Background, briefly: my website is meant to serve as a professional contact point and link to side projects. I want to not spend too much time on it, not master bootstrap/jquery/their ilk, but I want something that's half-decent on mobile. The most prominent thing there is an animated bar chart I made in D3, so I was a little worried about DOM diffing interfering with that. Turns out that if I created the SVG in Elm, it wouldn't render properly, but if I appended to a div made by Elm it works fine.

On the plus side, I'm using Markdown everywhere and that becomes easy to style with CSS, even if it means nesting h2->div->p elements. There's no way to add attributes or a different tag to elm-markdown; all you can do is make it the child of something. Additionally, there's no small caps option in the Text library, so before i had to assign it a tag (id) and use CSS of that; now i can do the sane thing and use a class, so I can add more than one. Most of the styling is in a separate CSS file.

The only place I use inline styles is with regard to spacing and layout. In the old version, I created spacer elements and flowed right to center the main content. After falling down a painful rabbit hole with CSS and positioning, including the problem of getting the spacers to extend down the end of the viewport when I didn't know how tall the page was, it occurred to me to use spacers at all. The body has a gray background, and the content div has a white one. Inline styles are used to set absolute positioning and width on the content div; these numbers are derived from Window.dimension. (It's a very hacky methodology for responsive design.) Now the problem was if the window was smaller than the div; the content flowed off when you scrolled. So I set overflow: scroll; which works except you can't scroll on the gray body. If someone has a better technique, I'd like to know what it is.

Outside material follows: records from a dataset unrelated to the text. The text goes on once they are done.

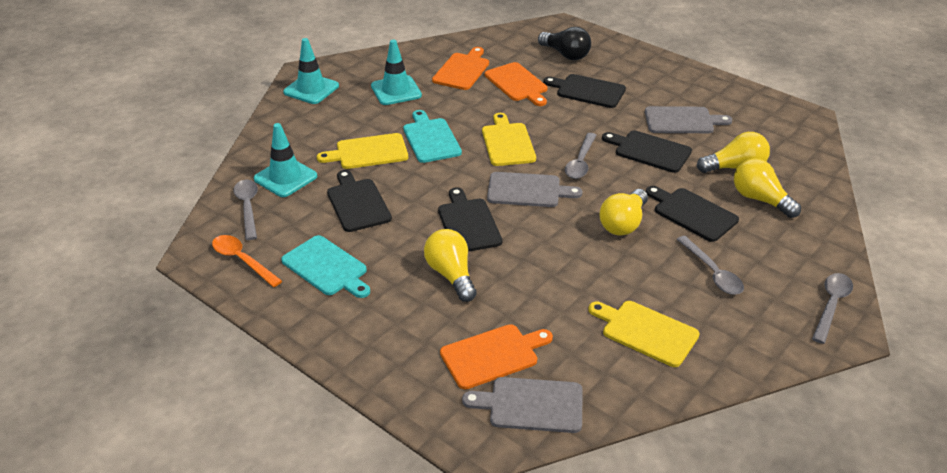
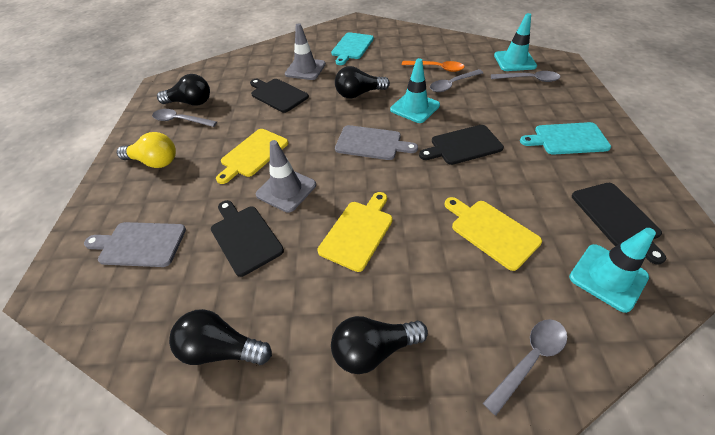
black cutting board: 5 -> 4
black light bulb: 1 -> 4
grey cutting board: 3 -> 2
grey traffic cone: 0 -> 2
orange cutting board: 3 -> 0
yellow light bulb: 4 -> 1

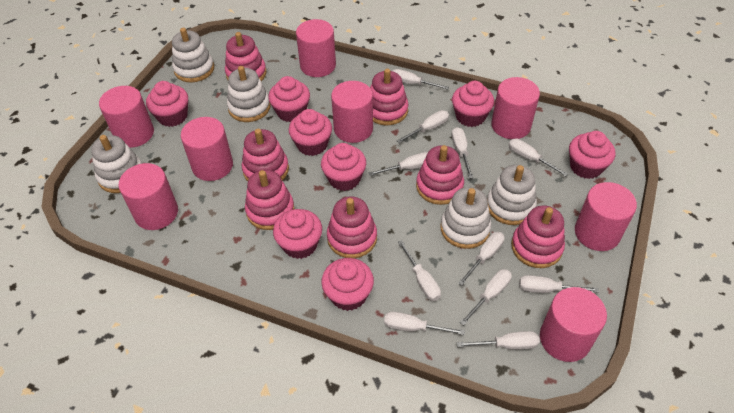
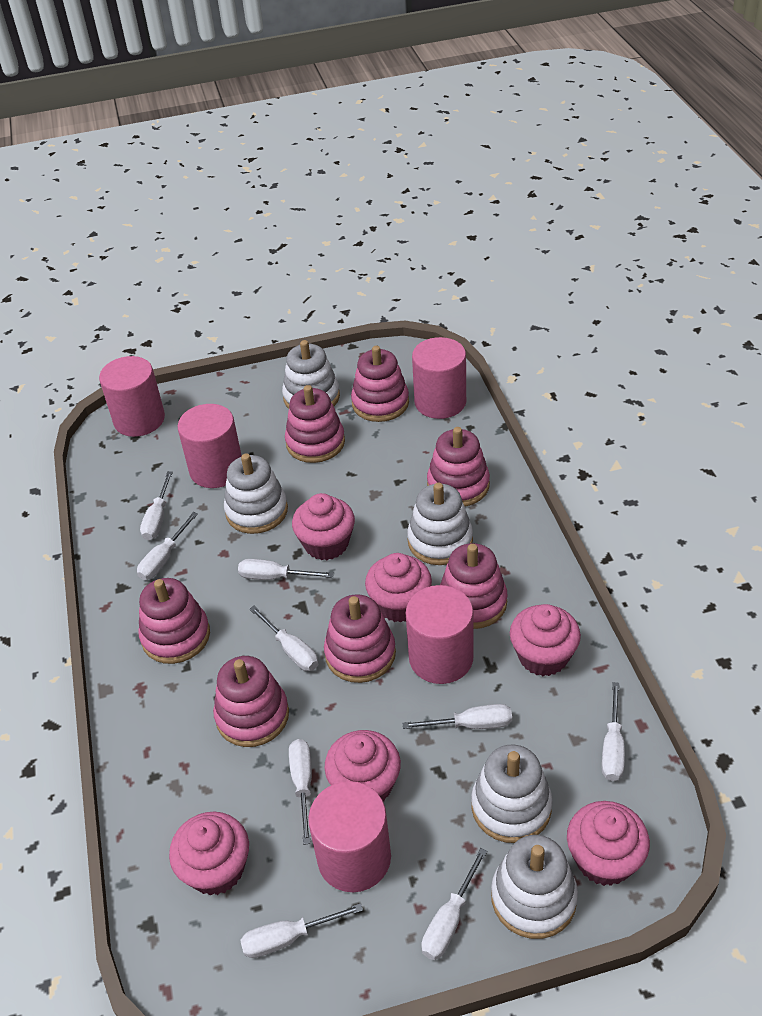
pink cupcake: 8 -> 6
pink cylinder: 8 -> 5
white screwdriver: 11 -> 9

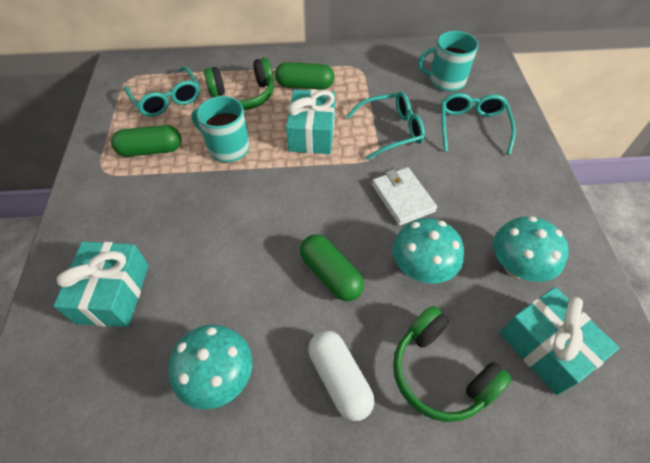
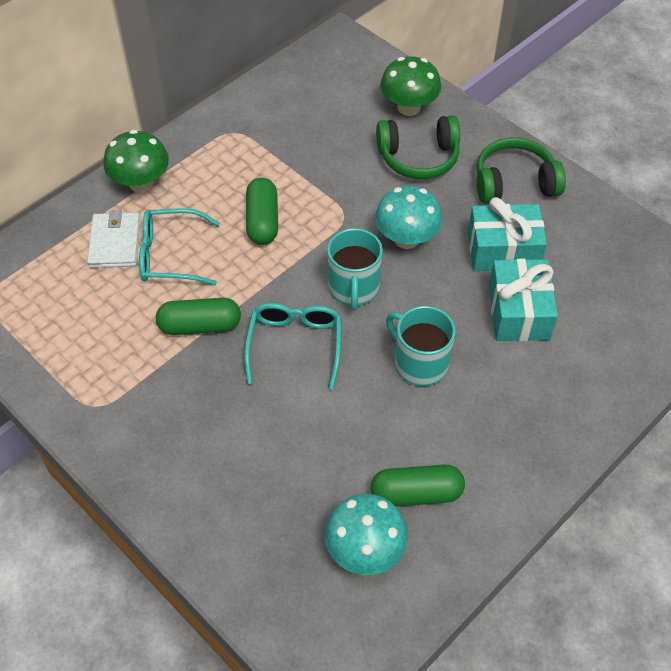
green mushroom: 0 -> 2
turquoise gift: 3 -> 2
turquoise glasses: 3 -> 2
turquoise mushroom: 3 -> 2
white capsule: 1 -> 0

Another annoying thing was that virtual-dom will silently drop invalid attributes. I was passing widths without a specified unit and they just disappeared. Everything was fine when I started add "px" to the end. Furthermore, there was all sorts of crazy margins, which I had to strip out in CSS. I'm not sure what's going on there.

Jacob's Font Awesome library started this off, because how I was doing social media links before was visually similar but a total hack. It's great to have a native solution.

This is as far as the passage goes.